Induced by their peers at school, it was revealed to the parents that their children have been sexually active. The children stated that they were confused and suicidal, without anyone knowing about their struggle. They had been viewing inappropriate content distributed by their friends on their smart devices.
The issue has been exasperated by the closure of schools following lockdowns in response to the Novel Coronavirus (COVID-19) pandemic. Barely supervised use of the internet exposed them to inappropriate content that aggravated the problem. This was in contrast to the parent’s view that their children were not as affected by the isolation due to not being able to meet their friends.
There was a positive outcome to all of this. The parents did not go about condemning their children. They instead offered emotional help and an acknowledgement of the struggle of their children.
These parents are not alone. There are many parents – one would say that there are always children – that discover that their children lead secret lives, but only after the damage has been done. Sometimes, this damage can be irreversible. It could be child pregnancy, or worse, HIV or AIDS.
Addressing this issue would require a concerted effort by parents, schools and civil society organisations.
Many parents allow their children to join social media and surf the internet unsupervised without realising the great danger. This problem is more severe for parents who did not get proper schooling themselves, and are clueless about how to monitor their children’s online activities. As a result, children are exposed to content that may be inappropriate to their age.
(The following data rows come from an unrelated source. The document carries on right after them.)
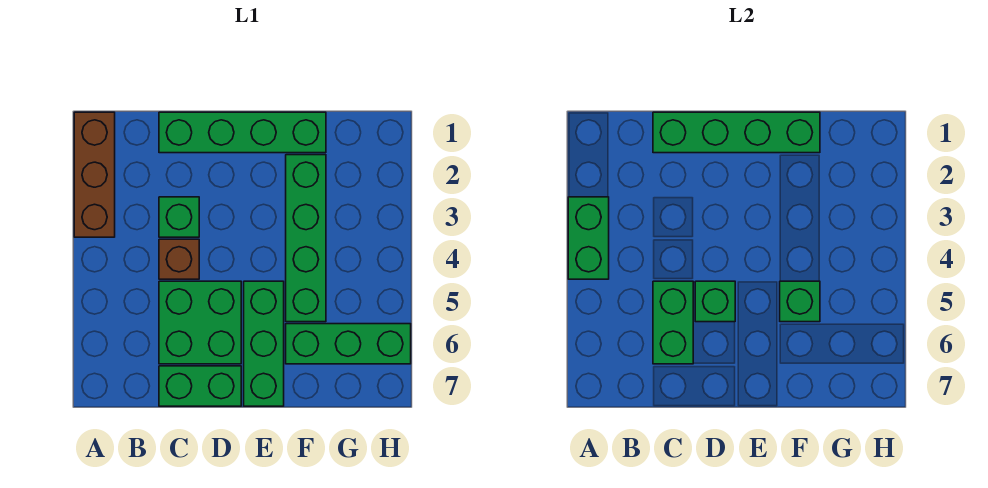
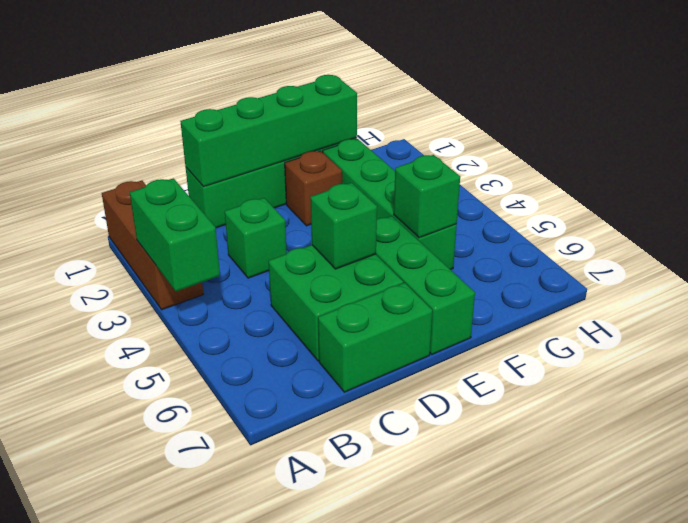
brown brick C4 level 1 -> brown brick E2 level 1
green brick C5:C6 level 2 -> none
green brick F6:H6 level 1 -> none

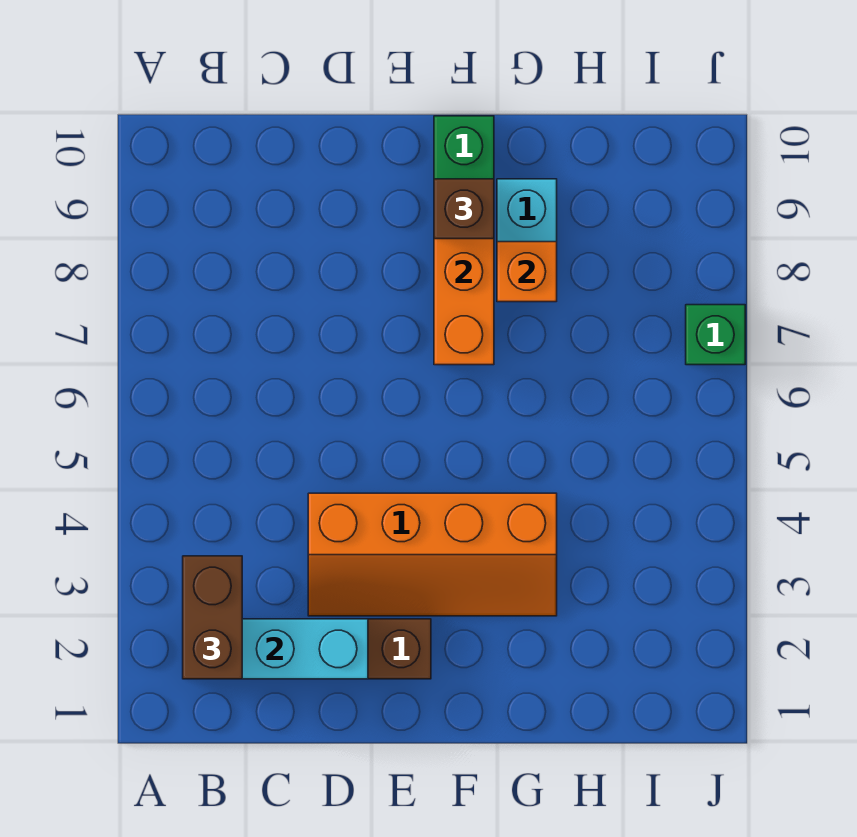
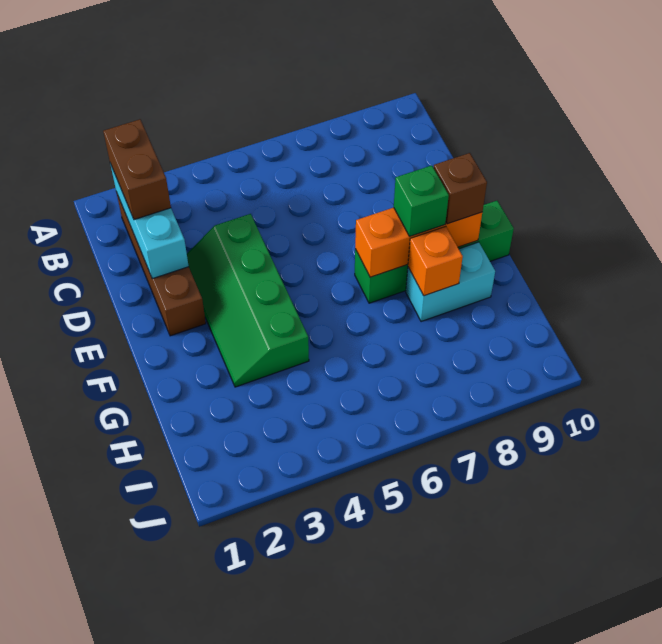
brown brick B2:B3 level 3 -> brown brick B2:C2 level 3
orange slope D3:G4 level 1 top 4 -> green slope D3:G4 level 1 top 4
green brick J7 level 1 -> green brick F8 level 3

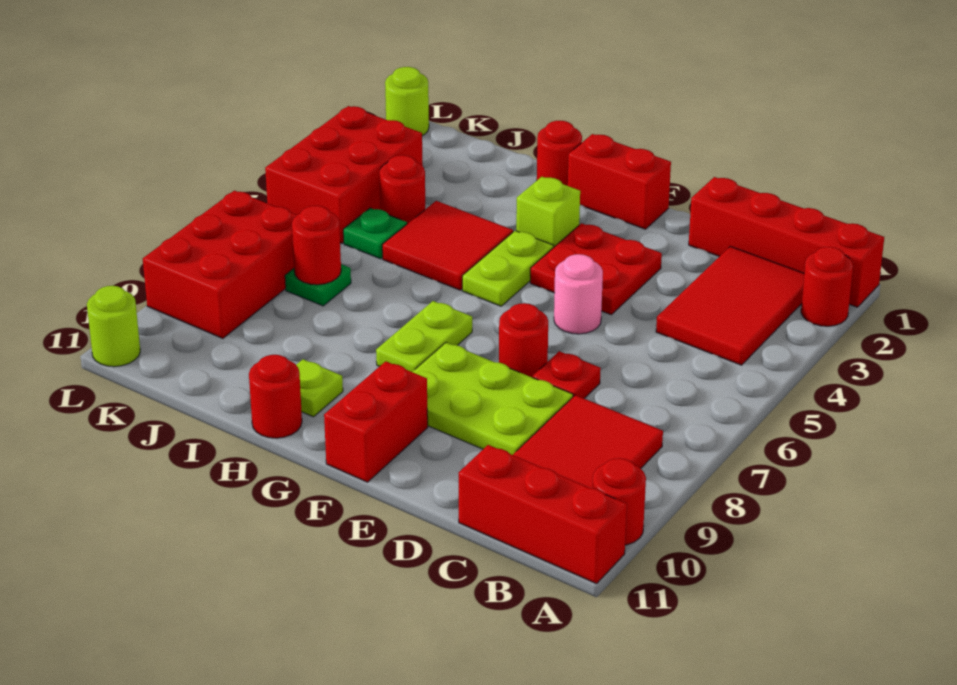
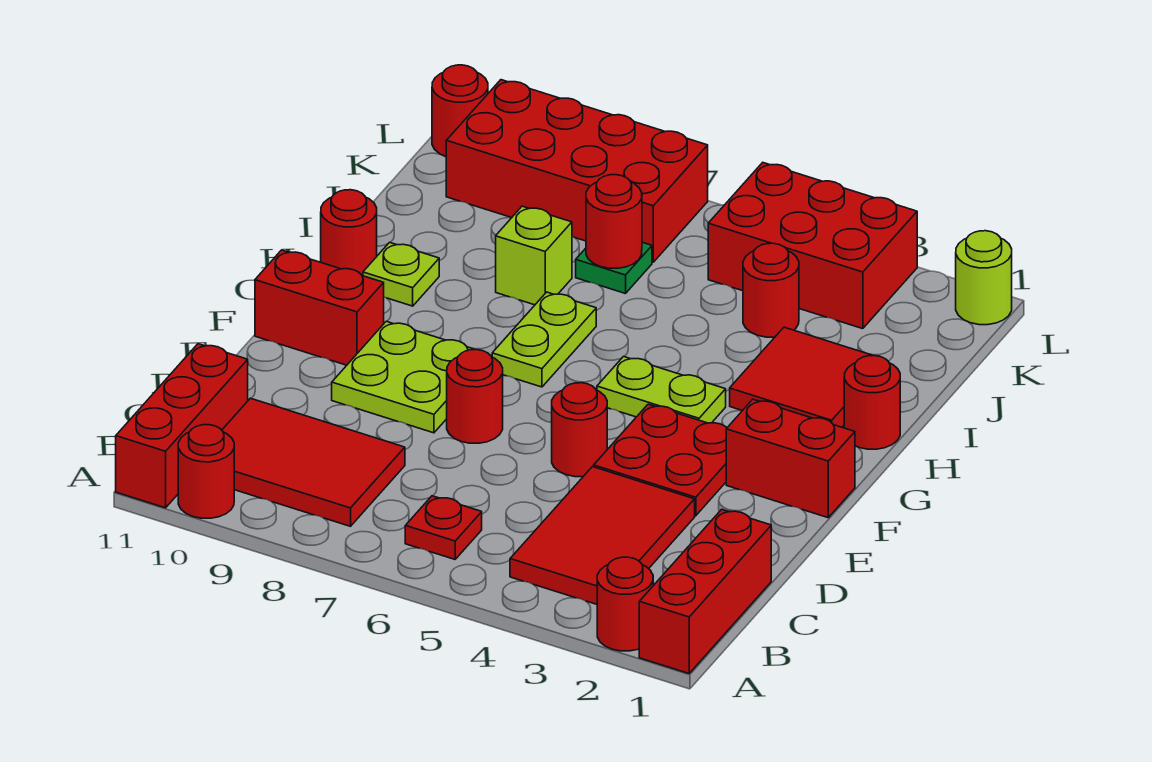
red brick A1:D1 level 1 -> red brick A1:C1 level 1
red tile B2:C4 level 1 -> red tile B3:D4 level 1
red plate D7 level 1 -> red plate B6 level 1
lime plate D8:F9 level 1 -> lime plate E8:F9 level 1
pink round brick E5 level 1 -> red round brick E5 level 1
red brick F1:G1 level 1 -> red brick F1:F2 level 1
lime brick G3 level 1 -> lime brick I8 level 1
lime plate G7:G8 level 1 -> lime plate G7:H7 level 1
red tile H4:I5 level 1 -> red tile H2:I3 level 1
green plate J5 level 1 -> none
red brick K7:L9 level 1 -> red brick K7:L10 level 1
lime round brick L11 level 1 -> red round brick L11 level 1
There are several tools parents can use to closely monitor what their children are doing on their device and block access to certain content through filters. But the best thing to do is educate them early on about what will benefit and what will harm them. Children may not tell anyone about a bad thing that happened to them. Building confidence in them, and making it clear that it is acceptable to seek support, is critical. Parents should make it clear that there is nothing that they cannot open to them about.
Generation Z, the demographic group between the age of six and 24 succeeding the Millennials, has access to many things without being aware of the enormous risks. Without supervision and guidance, a child can either unintentionally or purposely find explicit and extremely violent content, damaging their emotional, physical and academic development.
Just as parents are concerned about ensuring their child eats healthy, excels academically or make ‘well-behaved’ friends, they should also pay attention to their actions on the digital space. In the absence of parental support, schools and civic organisations should step in to fill the gap to create a healthy and productive society.
Though the internet was not as prevalent while I was growing up, my family had fallen for this error of judgment as well, concentrating much of their attention on my physical wellbeing and academic success. But I went to a good school, Lideta Catholic Cathedral School, with a very well-oriented ethics class. We started taking it when I was just 13 years old. My family sat me down to discuss the things I should stay away from when I was 18. They were surprised to find that our teachers over the years have broached some of the subjects already.
My school used to make us watch documentaries about substance abuse and awareness creation of sexual intercourse. This was one of the most important lessons from my schools that I am highly grateful for. They had open and honest communication with us, the students, something none of us were getting either from parents or civic organisations.
Unlike what many parents believe, children are savvy. The sooner we start being honest with children, the better they will protect themselves and save ourselves the heartache and regret.